The axioms that you mention that define an ordered field are formulated in first order logic. Any set of first order axioms that have an infinite model actually has models of any infinite size. This is the upward version of the Loewenheim-Skolem theorem. So there are arbitrarily large ordered fields.

The Archimedean axiom cannot be formulated in first order logic. This axiom keeps the fields small, as mentioned above: Every Archimedean ordered field is isomorphic to a subfield of the reals.

On the other hand, if you add some completeness axiom (every bounded subset has a least upper bound), the field cannot be too small. Every complete Archimedean ordered field is isomorphic to the reals. The completeness axiom also cannot be formalized in first order logic.
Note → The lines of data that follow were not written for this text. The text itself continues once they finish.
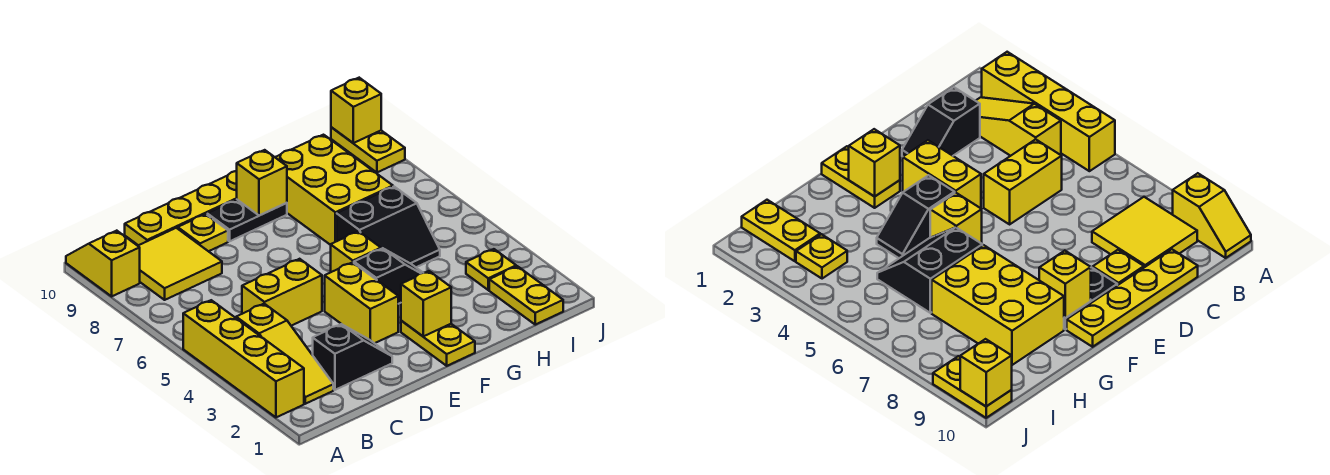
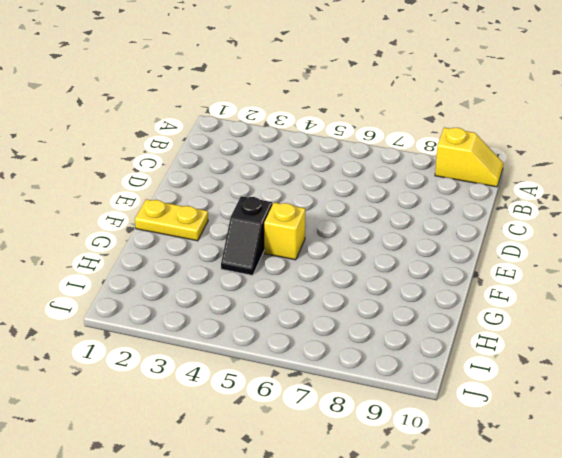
none -> yellow brick A2:A5 level 1
none -> yellow slope B2:B4 level 1 top 4
none -> yellow tile B8:C9 level 1

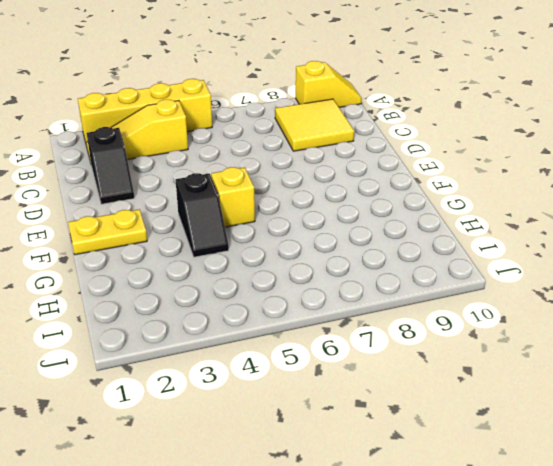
none -> yellow brick C5:D5 level 1
none -> yellow plate C10:F10 level 1
none -> yellow plate D9 level 1

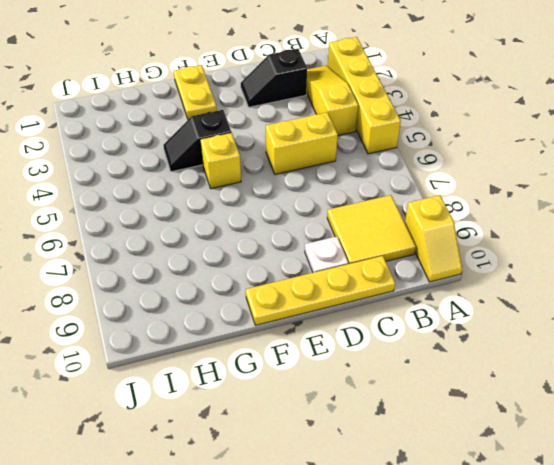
white plate D9 level 1 -> yellow plate D9 level 1
none -> yellow brick E3:E4 level 1
none -> black plate E9:F9 level 1
none -> black slope G5:H6 level 1 top 6

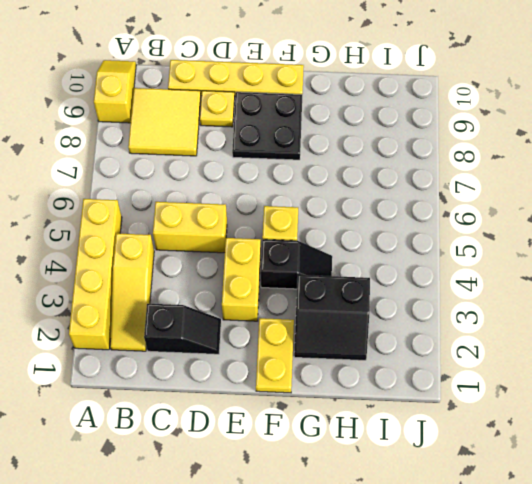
black plate E8:F9 level 1 -> black plate E9:F9 level 1
black slope G2:H3 level 1 top 3 -> black slope G5:H6 level 1 top 6
none -> yellow brick G7:H9 level 1
none -> yellow plate I1:I2 level 1
none -> yellow plate I3 level 1

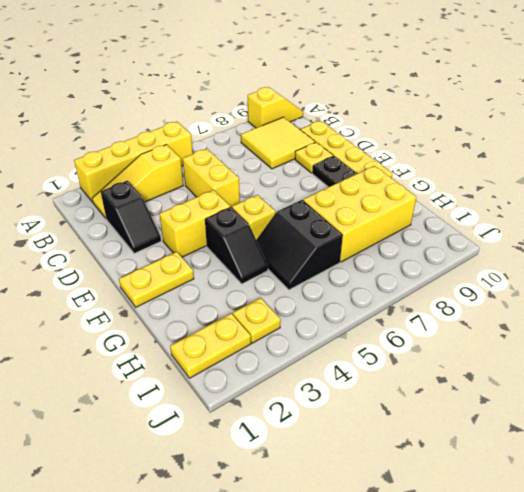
none -> yellow plate J9:J10 level 1
none -> yellow brick F2 level 2
none -> yellow brick F9 level 2

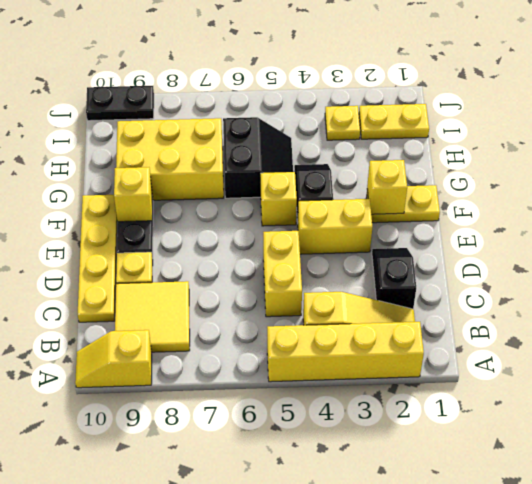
black plate J9:J10 level 1 -> yellow plate J9:J10 level 1
none -> yellow brick J10 level 2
  • $\begingroup$ "Every" is an interesting word, though. If "every subset" means ones that can be defined by the theory -- the "real algebraic subsets", then you can formalize completeness and you get real closed fields. On the other hand if "every subset" means every set-theoretic subset of a model, then you get the real numbers of your set theory as you point out. $\endgroup$
    – user14972
    Sep 19 '11 at 20:04
  • $\begingroup$ Of course I meant every nonempty subset, but that was clear, I suppose. And you are right, if every means real algebraic, then the theory even has countable models. $\endgroup$ Sep 19 '11 at 20:14
  • $\begingroup$ Just adding that, given the definition of completeness that you gave (Dedekind completeness) there is, up to (unique) isomorphism, only one complete ordered field, namely the field of reals. There are however Cauchy-complete ordered fields that are non-archimedean, in particular not isomorphic to the reals, however it is true that every Archimedean Cauchy-complete ordered field is isomorphic to the field of reals. $\endgroup$
    – Anguepa
    Jun 8 '17 at 17:32

Any ordered field is characteristic 0 and contains an isomorphic copy of the rational numbers. Any field automorphism fixes this copy of the rationals. As a result, little is lost by saying that any ordered field contains the rational numbers, therefore contains "some" real numbers. So this:

"But actually I intend to investigate can there be ordered fields (if not then fields) which are sets containing no real numbers. All the examples that you have provided contain real numbers. So could you provide any such example?"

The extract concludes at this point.